2.  The Normal distribution

  A random variable is a measurement which (in general) which can take on
values that are not completely predictable.  For example, diastolic blood pressure
(DBP).  If you measure DBP on a sample of people, you will find values which you 
cannot predict in advance.  However you will know in advance something about the 
kind of values that you will see - you will not find values much less than 40 or 
much bigger than 110 - values in the those ranges might occur a few times in a 
sample of 1000 people.  Values like 20 or 200 simply will not occur in normal 
healthy people, unless the blood pressure measuring equipment malfunctions or is 
used incorrectly.

  There is a DISTRIBUTION of possible values for DBP.  The average value across a 
large population of adults might be about 80 mm Hg (millimeters of mercury).  About 
half of the values will be between 74 and 86.  If you measure 1000 people and you 
plot the frequency of observed values as a bar graph, you may get something that
looks like the following:
-----------------------------------------------------------------------------------

            Histogram of Sample of 10,000 Diastolic Blood Pressures            1
                                                 17:59 Tuesday, January 23, 2007

       Percentage

       8 +                             * * *
         |                           * * * *
         |                           * * * * * *
         |                         * * * * * * *
       6 +                         * * * * * * * *
         |                         * * * * * * * *
         |                     * * * * * * * * * * *
         |                     * * * * * * * * * * *
       4 +                     * * * * * * * * * * * *
         |                   * * * * * * * * * * * * *
         |                 * * * * * * * * * * * * * * *
         |                 * * * * * * * * * * * * * * * *
       2 +             * * * * * * * * * * * * * * * * * *
         |             * * * * * * * * * * * * * * * * * * * *
         |           * * * * * * * * * * * * * * * * * * * * *
         |       * * * * * * * * * * * * * * * * * * * * * * * * * *
         ----------------------------------------------------------------
                                                             1 1 1 1 1 1
           5 5 5 5 5 6 6 6 6 6 7 7 7 7 7 8 8 8 8 8 9 9 9 9 9 0 0 0 0 0 1
           0 2 4 6 8 0 2 4 6 8 0 2 4 6 8 0 2 4 6 8 0 2 4 6 8 0 2 4 6 8 0

                                   dbp Midpoint
-----------------------------------------------------------------------------------

  The histogram approximately follows a 'bell-shaped' curve.  There is a formula
for this curve, which describes the DISTRIBUTION of blood pressures.  In general 
the formula is:

                            1                   (x - m)^2 
             f(x) =  ----------------  * exp(- ------------),
                     s * sqrt(2 * pi)            2 * s^2
  

where pi = 3.14159... and  'm' is the overall mean value (80 in the case of the 
DBP distribution) and 's' is the standard deviation of the x-values.  The
'exp' term represents exponenation to the base 'e' for natural logarithms;
'e' is approximiately equal to 2.71828.  

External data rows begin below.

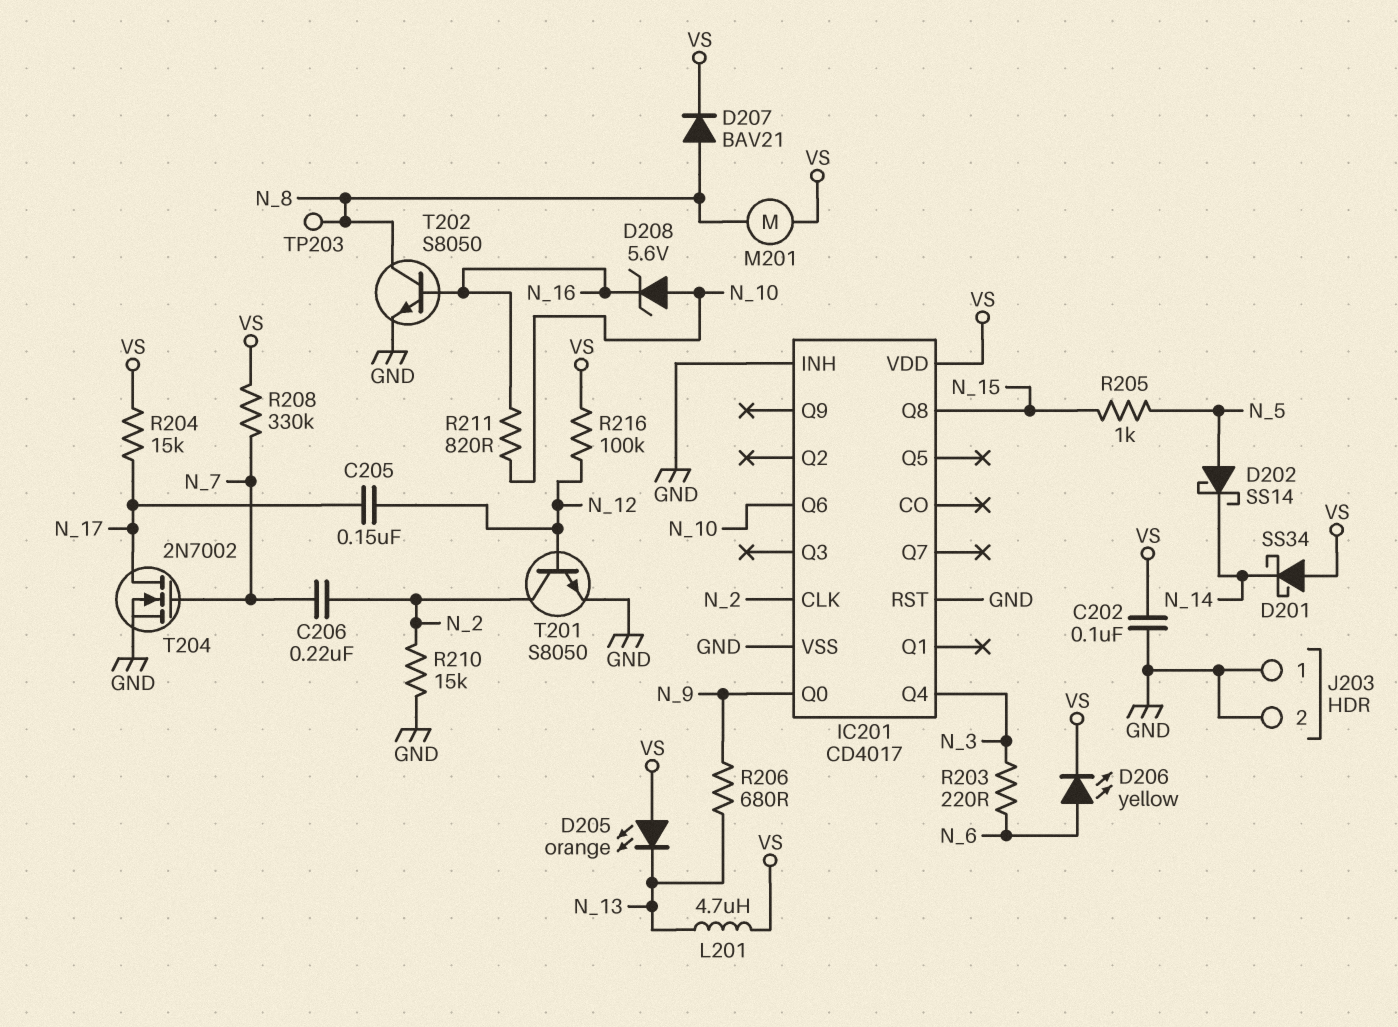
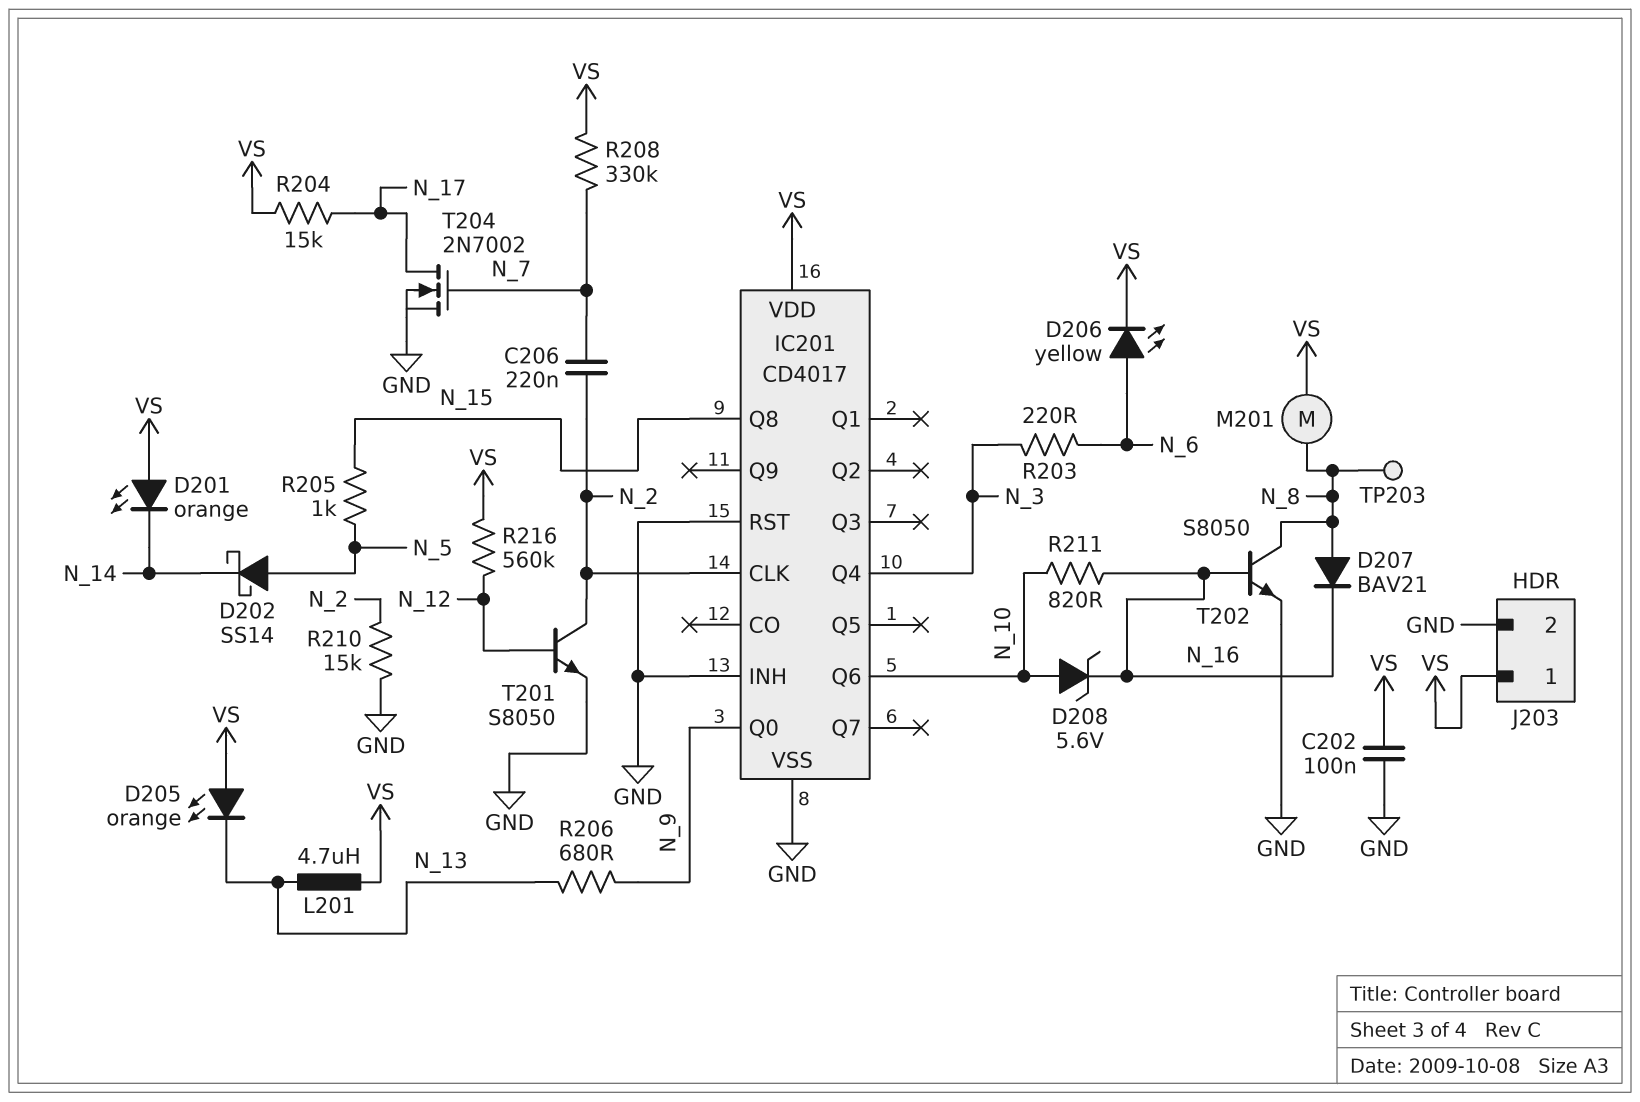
C205: 150nF (N_12, N_17) -> none
D201: schottky SS34 (A VS, K N_14) -> LED orange (A VS, K N_14)
D207: diode BAV21 (A N_8, K VS) -> diode BAV21 (A N_8, K N_16)
J203 pin 1: GND -> VS
R216: 100k (N_12, VS) -> 560k (N_12, VS)

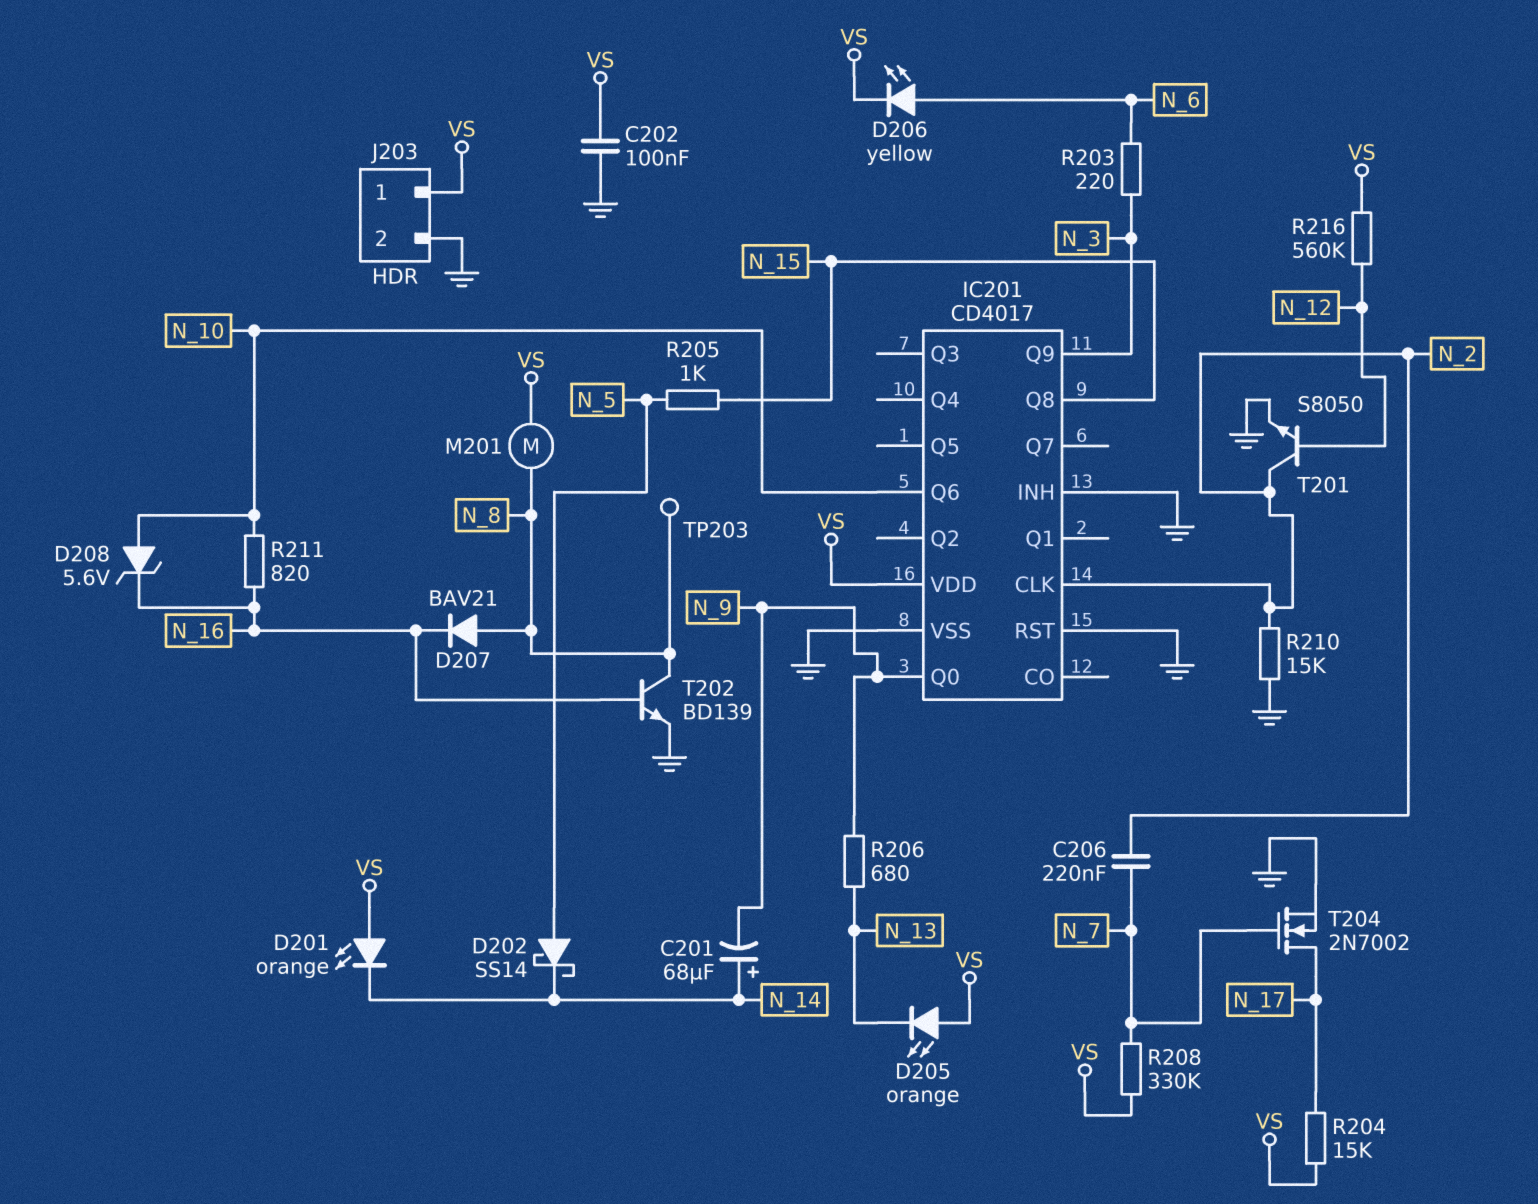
C201: none -> 68uF (plus N_14, minus N_9)
IC201 pin Q4: N_3 -> none
IC201 pin Q9: none -> N_3
L201: 4.7uH (N_13, VS) -> none
T202: NPN S8050 (B N_16, C N_8, E GND) -> NPN BD139 (B N_16, C N_8, E GND)

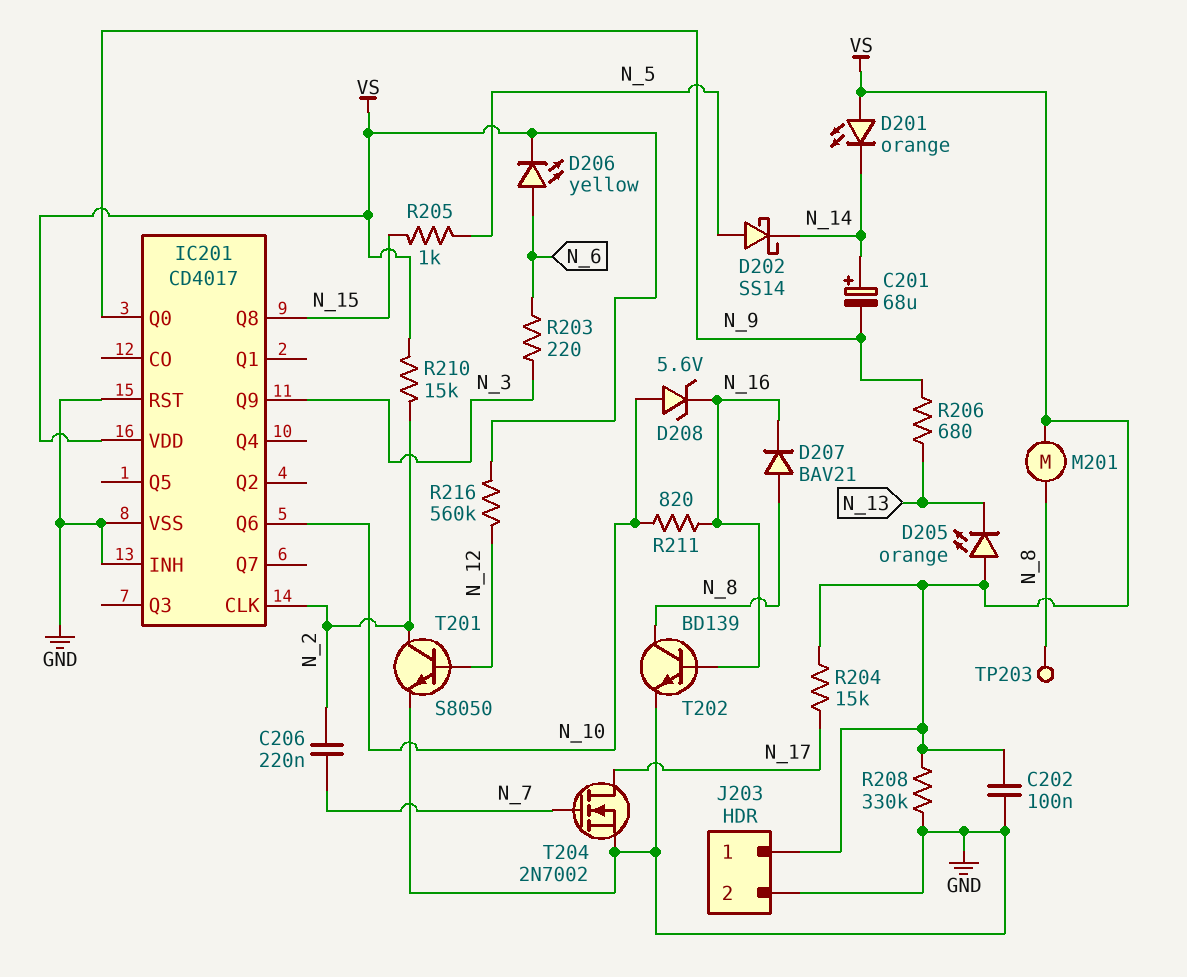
R208: 330k (N_7, VS) -> 330k (GND, VS)
R210: 15k (GND, N_2) -> 15k (N_2, VS)

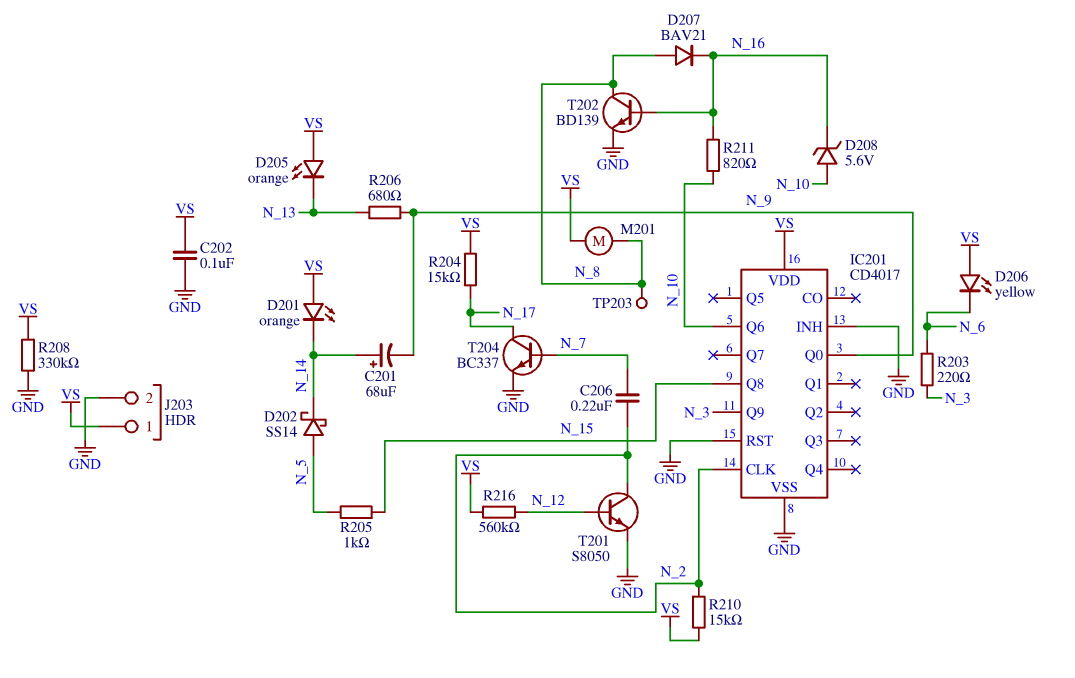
D206: LED yellow (A N_6, K VS) -> LED yellow (A VS, K N_6)
T204: NMOS 2N7002 (G N_7, D N_17, S GND) -> NPN BC337 (B N_7, C N_17, E GND)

  The overall mean m is also the where the curve f(x) has its peak.

  The standard deviation 's' of the x-values is a measure of how 'spread out'
the distribution is.  If 's' is small, the curve has a narrow peak around the
mean value m.  If 's' is large, the curve is wider and has a more 'gentle'
peak.  

  Probability distribution functions like f(x) above are constructed so that the 
total area under the curve is 1.00.  Note also that the curve is SYMMETRIC around 
the mean value 'm' - that is, an observation is just as likely to be x units below
the mean value as it is to be x units above the mean value.  Normal distributions
are always symmetric around their mean.  There are other distributions which are
asymmetric (i.e., 'lopsided').  

  There is one special case of the normal distribution which is called the
STANDARD normal distribution.  This has mean m = 0 and standard deviation s = 1.
The probability distribution function for the standard normal distribution is

                            1                   x^2 
             f(x) =  ---------------- * exp(- ------).
                     sqrt(2 * pi)                2  
        
so it is a little simpler than other normal distributions.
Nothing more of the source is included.